Case ID: ga-app_177/html/0033-01.html
Source: Caselaw Access Project
Author: {"author": "Banke, Chief Judge.", "license": "Public Domain", "url": "https://static.case.law/"}
Date Created: 2024-08-24T03:29:51.129683

71563.
    THOMAS v. THE STATE.
    (338 SE2d 502)
   Banke, Chief Judge.

The defendant, charged with four violations of the Georgia Controlled Substances Act, was convicted of one count of methamphetamine possession. In this appeal, he contends that the evidence was insufficient to support his conviction. He also argues that the trial court erred in charging the jury on the legal principle of parties to a crime and in refusing to give his requested charge on impeachment of witnesses.

Officers of the Hall County Sheriff’s Department executed a search warrant at a Gainesville dwelling which was occupied by the defendant and three other persons. While the search was being conducted, one of the officers observed the defendant place something on the floor, under the stool on which he was sitting. A brown leather pouch was subsequently retrieved from that location and was determined to contain methamphetamine powder. Held:

1. The evidence, viewed in the light most favorable to the verdict, was sufficient to enable any rational trier of fact to find the defendant guilty of possession of methamphetamine beyond a reasonable doubt. See generally Baldwin v. State, 153 Ga. App. 35 (264 SE2d 528) (1980).

2. “A charge on [parties to a crime] is error only where there is insufficient evidence, circumstantial or otherwise, to support the theory.” Freeman v. State, 130 Ga. App. 718, 720 (204 SE2d 445) (1974). Kim Reed, one of the other occupants of the residence at the time of the search, testified that all of the drugs found there belonged to her and to no one else. In view of that testimony, the charge was relevant on the theory that the defendant was, at the very least, aiding and abetting Ms. Reed’s criminal conduct.

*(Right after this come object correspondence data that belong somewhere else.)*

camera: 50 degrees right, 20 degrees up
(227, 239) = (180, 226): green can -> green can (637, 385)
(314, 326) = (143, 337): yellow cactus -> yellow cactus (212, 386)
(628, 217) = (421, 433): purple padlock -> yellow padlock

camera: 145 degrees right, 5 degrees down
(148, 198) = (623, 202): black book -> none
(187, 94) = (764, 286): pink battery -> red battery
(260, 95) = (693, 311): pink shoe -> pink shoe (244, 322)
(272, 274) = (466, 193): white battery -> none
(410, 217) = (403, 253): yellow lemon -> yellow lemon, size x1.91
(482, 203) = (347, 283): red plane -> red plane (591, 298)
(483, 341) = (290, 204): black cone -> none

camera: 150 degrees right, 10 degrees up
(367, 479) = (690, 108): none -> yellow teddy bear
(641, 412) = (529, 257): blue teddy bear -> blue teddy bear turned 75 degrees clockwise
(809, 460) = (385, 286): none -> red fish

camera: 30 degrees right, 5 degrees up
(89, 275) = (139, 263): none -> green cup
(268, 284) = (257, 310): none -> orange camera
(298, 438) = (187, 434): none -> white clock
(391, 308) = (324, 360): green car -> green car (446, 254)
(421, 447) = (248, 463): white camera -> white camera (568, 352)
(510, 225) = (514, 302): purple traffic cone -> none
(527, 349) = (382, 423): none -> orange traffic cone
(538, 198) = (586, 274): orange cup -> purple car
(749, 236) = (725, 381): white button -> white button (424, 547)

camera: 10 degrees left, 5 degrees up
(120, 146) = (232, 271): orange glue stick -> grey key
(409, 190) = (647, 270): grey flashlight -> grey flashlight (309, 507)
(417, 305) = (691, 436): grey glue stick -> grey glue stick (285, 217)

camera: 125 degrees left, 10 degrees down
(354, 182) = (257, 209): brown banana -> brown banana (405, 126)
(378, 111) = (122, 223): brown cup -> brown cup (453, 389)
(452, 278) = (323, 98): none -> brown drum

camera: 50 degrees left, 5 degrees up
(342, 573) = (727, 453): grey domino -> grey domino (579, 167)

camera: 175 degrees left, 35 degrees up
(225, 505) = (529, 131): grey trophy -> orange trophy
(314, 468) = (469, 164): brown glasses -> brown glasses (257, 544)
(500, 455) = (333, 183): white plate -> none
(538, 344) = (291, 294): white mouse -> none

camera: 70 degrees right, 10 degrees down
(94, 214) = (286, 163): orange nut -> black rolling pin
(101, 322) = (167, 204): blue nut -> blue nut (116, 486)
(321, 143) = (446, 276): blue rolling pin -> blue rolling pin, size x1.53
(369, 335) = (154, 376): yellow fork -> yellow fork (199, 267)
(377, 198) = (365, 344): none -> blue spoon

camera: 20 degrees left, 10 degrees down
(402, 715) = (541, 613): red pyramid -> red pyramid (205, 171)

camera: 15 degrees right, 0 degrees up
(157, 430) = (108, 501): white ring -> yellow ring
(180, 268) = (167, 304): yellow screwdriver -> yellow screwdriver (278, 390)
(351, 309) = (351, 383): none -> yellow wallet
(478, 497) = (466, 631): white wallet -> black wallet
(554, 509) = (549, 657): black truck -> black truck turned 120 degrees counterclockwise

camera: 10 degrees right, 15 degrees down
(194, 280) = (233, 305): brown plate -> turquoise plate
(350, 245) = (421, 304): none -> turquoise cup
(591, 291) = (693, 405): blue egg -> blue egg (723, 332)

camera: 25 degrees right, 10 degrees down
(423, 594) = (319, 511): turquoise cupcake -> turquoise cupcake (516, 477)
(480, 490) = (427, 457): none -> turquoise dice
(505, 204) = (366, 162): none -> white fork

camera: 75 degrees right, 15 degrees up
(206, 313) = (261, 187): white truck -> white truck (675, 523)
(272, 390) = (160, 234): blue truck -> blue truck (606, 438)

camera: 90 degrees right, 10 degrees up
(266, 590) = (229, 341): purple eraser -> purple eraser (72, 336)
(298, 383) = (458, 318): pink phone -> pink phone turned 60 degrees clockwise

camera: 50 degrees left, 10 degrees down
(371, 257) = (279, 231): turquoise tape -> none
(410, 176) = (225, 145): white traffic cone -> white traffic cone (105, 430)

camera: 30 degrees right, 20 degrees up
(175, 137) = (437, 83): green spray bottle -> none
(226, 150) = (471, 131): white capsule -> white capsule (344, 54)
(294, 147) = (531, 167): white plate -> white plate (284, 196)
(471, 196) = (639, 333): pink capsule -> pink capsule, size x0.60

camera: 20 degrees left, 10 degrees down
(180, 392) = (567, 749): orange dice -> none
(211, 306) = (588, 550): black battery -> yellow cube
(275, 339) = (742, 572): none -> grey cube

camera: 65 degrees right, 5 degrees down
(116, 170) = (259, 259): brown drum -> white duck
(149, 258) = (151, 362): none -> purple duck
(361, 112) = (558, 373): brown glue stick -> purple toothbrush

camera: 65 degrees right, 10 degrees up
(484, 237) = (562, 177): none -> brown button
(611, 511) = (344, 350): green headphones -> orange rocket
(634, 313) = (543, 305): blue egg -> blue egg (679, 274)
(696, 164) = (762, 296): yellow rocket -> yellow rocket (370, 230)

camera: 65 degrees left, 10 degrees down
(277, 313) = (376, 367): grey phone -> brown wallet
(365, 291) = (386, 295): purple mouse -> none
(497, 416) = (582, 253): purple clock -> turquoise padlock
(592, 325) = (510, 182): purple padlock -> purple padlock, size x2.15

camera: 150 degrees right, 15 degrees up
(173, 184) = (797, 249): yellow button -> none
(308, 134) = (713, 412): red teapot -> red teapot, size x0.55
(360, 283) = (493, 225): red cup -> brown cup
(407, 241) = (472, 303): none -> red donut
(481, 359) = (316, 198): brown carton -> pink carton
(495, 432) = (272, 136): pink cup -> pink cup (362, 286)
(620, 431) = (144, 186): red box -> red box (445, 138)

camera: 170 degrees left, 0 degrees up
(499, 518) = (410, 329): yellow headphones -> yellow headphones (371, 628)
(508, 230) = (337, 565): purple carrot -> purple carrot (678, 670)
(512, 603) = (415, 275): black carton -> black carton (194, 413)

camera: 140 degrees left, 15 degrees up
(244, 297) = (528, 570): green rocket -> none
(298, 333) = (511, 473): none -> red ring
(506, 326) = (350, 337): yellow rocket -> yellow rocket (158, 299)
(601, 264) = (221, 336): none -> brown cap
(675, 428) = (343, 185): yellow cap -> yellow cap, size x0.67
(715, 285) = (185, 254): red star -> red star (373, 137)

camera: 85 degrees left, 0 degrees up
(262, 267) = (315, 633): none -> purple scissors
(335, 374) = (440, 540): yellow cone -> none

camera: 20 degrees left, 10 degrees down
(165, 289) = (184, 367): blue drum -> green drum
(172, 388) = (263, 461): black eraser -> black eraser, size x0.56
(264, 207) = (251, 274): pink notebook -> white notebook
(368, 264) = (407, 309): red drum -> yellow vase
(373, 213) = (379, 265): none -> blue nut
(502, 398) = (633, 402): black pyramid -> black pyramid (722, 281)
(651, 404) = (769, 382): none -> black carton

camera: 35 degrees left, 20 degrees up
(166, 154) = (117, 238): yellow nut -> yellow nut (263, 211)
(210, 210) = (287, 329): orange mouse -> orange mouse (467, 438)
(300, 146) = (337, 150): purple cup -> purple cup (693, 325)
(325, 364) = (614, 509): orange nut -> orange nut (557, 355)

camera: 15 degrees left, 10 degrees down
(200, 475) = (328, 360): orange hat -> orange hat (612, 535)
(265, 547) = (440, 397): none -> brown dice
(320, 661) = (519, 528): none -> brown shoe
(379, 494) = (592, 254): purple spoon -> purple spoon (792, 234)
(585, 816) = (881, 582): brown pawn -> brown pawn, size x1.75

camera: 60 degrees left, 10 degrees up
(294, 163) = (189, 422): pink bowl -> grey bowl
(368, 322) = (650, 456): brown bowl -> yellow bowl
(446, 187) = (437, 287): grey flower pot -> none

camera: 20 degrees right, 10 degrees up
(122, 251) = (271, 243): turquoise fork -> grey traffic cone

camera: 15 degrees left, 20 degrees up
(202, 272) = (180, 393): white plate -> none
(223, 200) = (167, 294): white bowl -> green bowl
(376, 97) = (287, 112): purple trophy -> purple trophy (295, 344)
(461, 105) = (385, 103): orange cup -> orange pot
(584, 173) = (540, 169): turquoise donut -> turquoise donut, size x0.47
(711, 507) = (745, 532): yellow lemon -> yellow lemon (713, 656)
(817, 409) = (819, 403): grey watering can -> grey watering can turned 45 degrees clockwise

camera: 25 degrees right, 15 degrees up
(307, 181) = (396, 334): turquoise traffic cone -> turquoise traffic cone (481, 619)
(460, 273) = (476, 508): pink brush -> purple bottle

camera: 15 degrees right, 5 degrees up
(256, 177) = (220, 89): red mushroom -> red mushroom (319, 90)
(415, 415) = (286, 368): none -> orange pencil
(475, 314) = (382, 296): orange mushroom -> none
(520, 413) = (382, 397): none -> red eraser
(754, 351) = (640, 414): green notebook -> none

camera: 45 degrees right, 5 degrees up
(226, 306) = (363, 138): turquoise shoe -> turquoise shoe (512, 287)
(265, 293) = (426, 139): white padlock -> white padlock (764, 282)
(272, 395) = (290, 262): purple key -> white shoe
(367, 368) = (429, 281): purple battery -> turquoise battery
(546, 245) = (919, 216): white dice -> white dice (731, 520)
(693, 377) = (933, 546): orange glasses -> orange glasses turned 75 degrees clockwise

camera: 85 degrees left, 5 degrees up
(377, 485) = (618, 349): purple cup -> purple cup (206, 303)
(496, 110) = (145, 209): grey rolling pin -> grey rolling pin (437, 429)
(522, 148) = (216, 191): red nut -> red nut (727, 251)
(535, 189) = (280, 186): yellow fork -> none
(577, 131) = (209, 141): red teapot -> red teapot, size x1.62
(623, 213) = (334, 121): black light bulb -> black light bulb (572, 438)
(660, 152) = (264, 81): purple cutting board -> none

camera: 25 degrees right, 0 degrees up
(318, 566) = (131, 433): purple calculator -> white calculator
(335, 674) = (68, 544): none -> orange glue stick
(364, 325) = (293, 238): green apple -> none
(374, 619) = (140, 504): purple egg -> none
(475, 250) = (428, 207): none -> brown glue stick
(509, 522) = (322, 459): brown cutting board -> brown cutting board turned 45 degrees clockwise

3. Officer Bishop testified that he executed a search warrant at “the Thomas residence,” on Petes Drive in Gainesville, Georgia. The defendant contends that he was entitled to a jury instruction on impeachment based on his mother’s subsequent testimony that the house was in fact owned by Lamar Thomas rather than the defendant. This enumeration of error is entirely without merit in that the mother’s testimony failed even to contradict the officer’s testimony, much less impeach it. See generally OCGA § 24-9-85.

Judgment affirmed.

McMurray, P. J., and Benham, J., concur.

Decided November 20, 1985.

Robert E. Andrews, for appellant.

Bruce L. Udolf, District Attorney, Donald T. Hunt, Daniel A. Summer, Assistant District Attorneys, for appellee.